Judgment affirmed. All the Justices concur.

[1] The crimes occurred on or about August 10-11, 1998. Acliese was indicted on September 29, 1998. The trial was held on March 8-17, 2000, and Acliese was found guilty of all charges. He was sentenced to life imprisonment for malice murder, a consecutive life sentence for armed robbery, a ten year concurrent sentence for burglary with intent to commit a theft, a consecutive twenty year term for aggravated assault, a consecutive five year term for possession of a knife during the commission of a felony, a consecutive ten year term for theft by receiving and a consecutive twelve month term for failure to stop. The three felony murder counts and burglary with intent to commit murder were vacated as a matter of law. Acliese filed his notice of appeal on March 22, 2000, the appeal was docketed in this Court on September 28, 2000, and was submitted for decision on the briefs.

DECIDED JUNE 25, 2001.

Murder.
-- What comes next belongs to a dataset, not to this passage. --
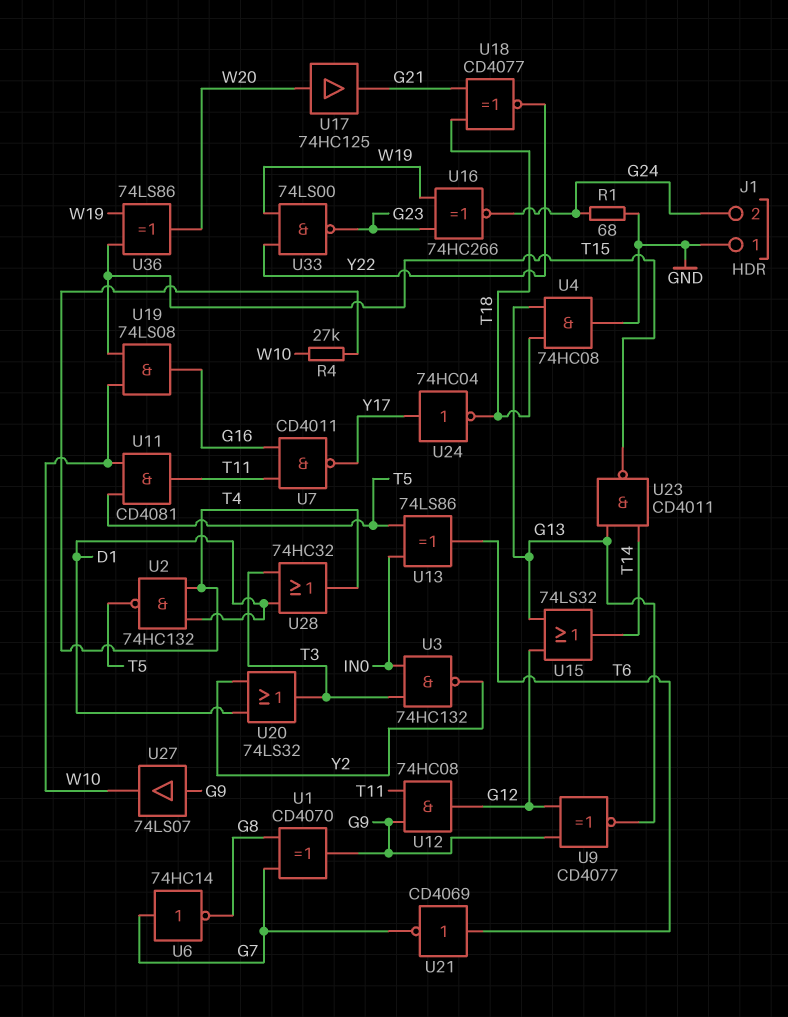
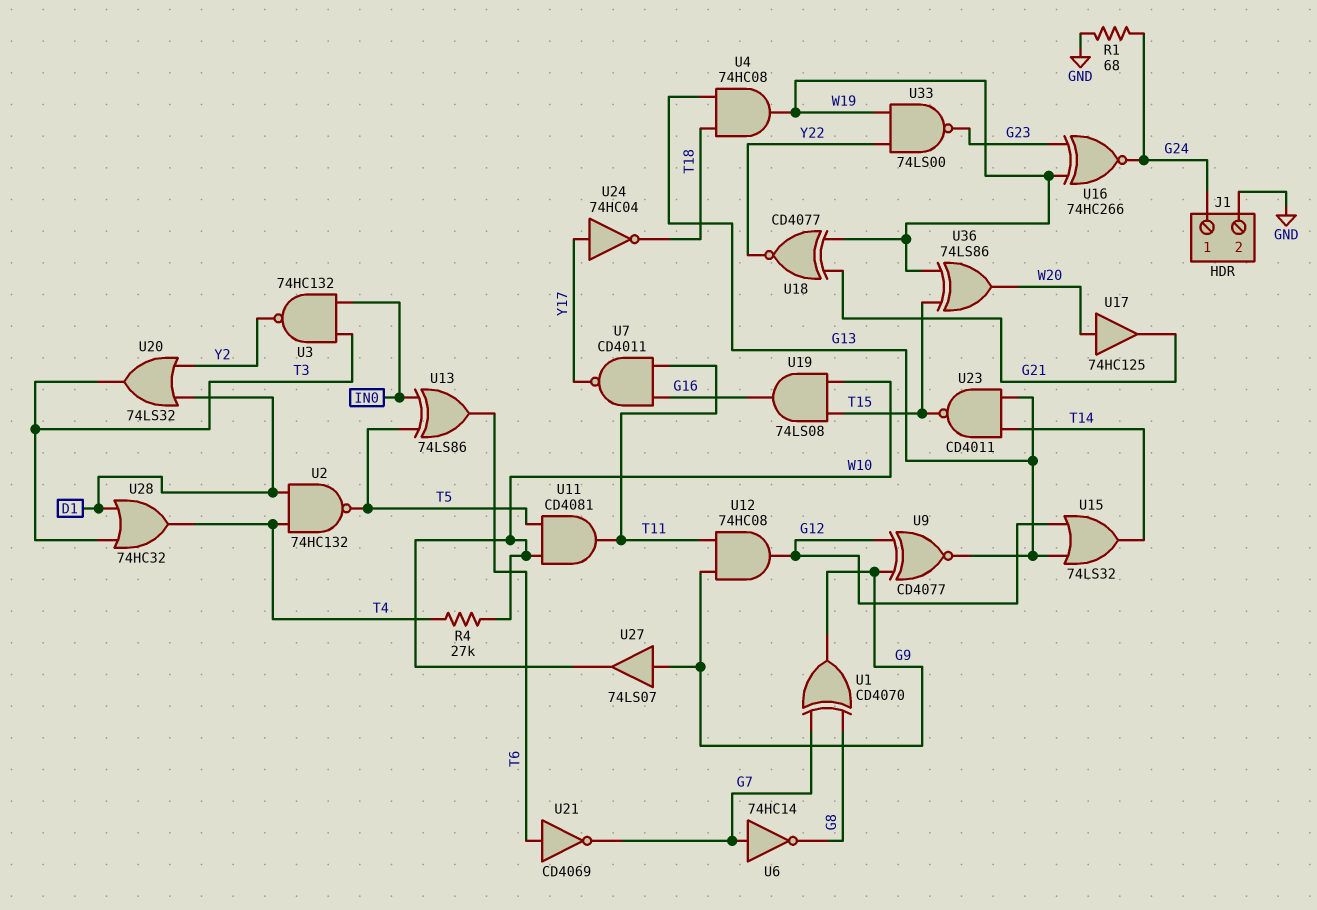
J1 pin 1: GND -> G24
J1 pin 2: G24 -> GND
U4: AND 74HC08 (in G13, in T18, out GND) -> AND 74HC08 (in G13, in T18, out W19)
U18: XNOR CD4077 (in G21, in T18, out Y22) -> XNOR CD4077 (in G21, in W19, out Y22)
Fulton Superior Court, Before Judge Long.

Henry A. Hibbert, for appellant.

Paul L. Howard, Jr., District Attorney, Bettieanne C. Hart, Angel Wheeler, Sheila A. Ross, Assistant District Attorneys, Thurbert E. Baker, Attorney General, Paula K. Smith, Senior Assistant Attorney General, Wylencia H. Monroe, Assistant Attorney General, for appellant.